Um povo “fatalista”, como retoma Plaza, as letras e melodias do rock são destinadas ao dia a dia, em contrapartida ao retrato denso, cotidiano e social presente no tango. Outro ritmo tradicional argentino, o tango vê-se transformado nas últimas décadas, com as misturas de tango e música eletrônica, ou tango e ritmos folclóricos. Além do rock nacional se renovando, para o jornalista, em alguns anos existirá apenas a “Música Argentina”, que é a mestiçagem de ritmos, como nossa MPB. Quando todos os gêneros da música local atravessarão seus próprios limites e assim fundirem-se em um grande ritmo, que englobará o rock, ritmos folclóricos, tango , cumbia e música eletrônica. Agora está havendo uma integração e a identidade nacional que está se reinventando. Festivais de música independente que mesclam os ritmos estão se tornando comum para o público no país.

Densidade sonora

No campo das artes, seja no teatro ou cinema, qualquer tipo de forma de expressão representa o momento em que a sociedade onde foi criada vive. Como no subte de Buenos Aires, os ladrilhos nas paredes datam a época em que foi criado. Em contrapartida, os vagões dos carros são todos grafitados em cores gritantes e letras enormes. A diferença do que era considerado arte no ano de 1913, ano em que foi inaugurado e o que é arte agora.
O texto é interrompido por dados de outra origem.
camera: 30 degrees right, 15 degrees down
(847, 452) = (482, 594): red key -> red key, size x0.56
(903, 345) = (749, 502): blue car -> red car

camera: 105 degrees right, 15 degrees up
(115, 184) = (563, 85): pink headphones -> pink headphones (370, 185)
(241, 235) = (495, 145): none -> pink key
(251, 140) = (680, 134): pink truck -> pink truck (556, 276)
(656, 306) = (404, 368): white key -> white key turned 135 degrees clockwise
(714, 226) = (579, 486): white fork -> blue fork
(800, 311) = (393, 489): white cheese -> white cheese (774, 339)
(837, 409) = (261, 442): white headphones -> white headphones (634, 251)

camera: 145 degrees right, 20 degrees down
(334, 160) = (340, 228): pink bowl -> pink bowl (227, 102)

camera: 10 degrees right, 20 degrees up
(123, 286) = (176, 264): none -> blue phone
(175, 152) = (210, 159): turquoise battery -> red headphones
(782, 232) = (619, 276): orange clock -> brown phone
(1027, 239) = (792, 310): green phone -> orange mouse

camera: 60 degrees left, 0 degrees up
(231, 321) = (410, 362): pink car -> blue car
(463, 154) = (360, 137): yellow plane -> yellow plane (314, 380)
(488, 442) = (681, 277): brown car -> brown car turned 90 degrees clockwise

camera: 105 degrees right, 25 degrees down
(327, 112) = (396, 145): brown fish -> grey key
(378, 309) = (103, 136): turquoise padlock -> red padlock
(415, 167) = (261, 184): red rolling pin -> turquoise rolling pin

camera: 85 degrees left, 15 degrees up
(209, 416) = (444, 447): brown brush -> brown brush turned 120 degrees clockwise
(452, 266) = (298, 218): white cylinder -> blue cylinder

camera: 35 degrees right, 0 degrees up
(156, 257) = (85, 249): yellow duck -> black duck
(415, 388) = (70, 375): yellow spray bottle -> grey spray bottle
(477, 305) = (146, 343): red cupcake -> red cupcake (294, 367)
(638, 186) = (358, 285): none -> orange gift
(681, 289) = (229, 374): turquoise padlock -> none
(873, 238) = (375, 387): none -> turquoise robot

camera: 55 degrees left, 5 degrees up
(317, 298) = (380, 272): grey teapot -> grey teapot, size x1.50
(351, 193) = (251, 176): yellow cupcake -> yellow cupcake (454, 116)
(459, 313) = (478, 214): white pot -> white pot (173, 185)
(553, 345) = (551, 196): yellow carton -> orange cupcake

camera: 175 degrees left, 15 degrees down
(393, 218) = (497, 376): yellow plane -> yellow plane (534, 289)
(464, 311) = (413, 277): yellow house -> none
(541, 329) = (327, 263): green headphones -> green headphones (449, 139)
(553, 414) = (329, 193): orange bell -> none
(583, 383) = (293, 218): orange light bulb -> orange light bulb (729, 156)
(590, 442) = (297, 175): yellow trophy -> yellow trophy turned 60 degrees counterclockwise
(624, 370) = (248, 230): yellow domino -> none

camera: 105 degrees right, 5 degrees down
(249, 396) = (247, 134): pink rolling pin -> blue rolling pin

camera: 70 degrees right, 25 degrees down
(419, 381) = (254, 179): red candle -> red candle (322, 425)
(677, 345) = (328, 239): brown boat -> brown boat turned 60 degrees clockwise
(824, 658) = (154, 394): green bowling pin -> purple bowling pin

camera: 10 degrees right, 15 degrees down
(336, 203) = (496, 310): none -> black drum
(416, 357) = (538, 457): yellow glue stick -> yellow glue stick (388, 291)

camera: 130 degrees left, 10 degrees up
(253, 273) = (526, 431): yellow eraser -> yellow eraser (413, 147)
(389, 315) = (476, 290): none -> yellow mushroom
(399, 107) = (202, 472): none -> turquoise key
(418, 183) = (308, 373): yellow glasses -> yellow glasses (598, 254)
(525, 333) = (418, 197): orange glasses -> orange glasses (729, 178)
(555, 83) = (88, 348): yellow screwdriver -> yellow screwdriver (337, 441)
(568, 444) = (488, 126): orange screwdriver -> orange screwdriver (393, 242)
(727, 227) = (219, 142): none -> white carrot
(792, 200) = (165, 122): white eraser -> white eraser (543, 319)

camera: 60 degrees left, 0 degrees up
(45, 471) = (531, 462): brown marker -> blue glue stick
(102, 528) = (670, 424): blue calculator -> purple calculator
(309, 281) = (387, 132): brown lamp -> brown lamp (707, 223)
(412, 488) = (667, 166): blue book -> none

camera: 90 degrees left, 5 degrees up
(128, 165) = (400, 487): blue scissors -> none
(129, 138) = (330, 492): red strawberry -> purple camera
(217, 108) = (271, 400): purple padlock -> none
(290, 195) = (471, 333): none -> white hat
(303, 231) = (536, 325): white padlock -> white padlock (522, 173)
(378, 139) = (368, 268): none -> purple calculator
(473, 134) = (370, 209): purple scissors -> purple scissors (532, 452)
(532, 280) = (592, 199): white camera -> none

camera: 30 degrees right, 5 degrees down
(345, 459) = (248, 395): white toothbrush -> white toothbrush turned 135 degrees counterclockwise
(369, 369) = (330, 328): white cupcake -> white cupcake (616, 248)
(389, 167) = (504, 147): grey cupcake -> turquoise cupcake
Na música não deixa de ser diferente. A renovação dos sons é gradual e com o tempo vai se modificando. O passado do rock nacional não existe para ser esquecido, mas para ser absorvido e transformado em algo novo e único. Com a cena underground crescendo, em comparação ao declínio das grandes gravadoras, que precisam competir público com a internet entre outros fatores. Canções destinadas à massa sempre existiram e todos os dias novas bandas surgem na luta para serem notadas pelo público. Ao se escutar a pluralidade de sons transmitidos pela cidade, a música tipicamente argentina tem um viés característico e pelas previsões continuará se expandindo e se  consolidando cada vez mais.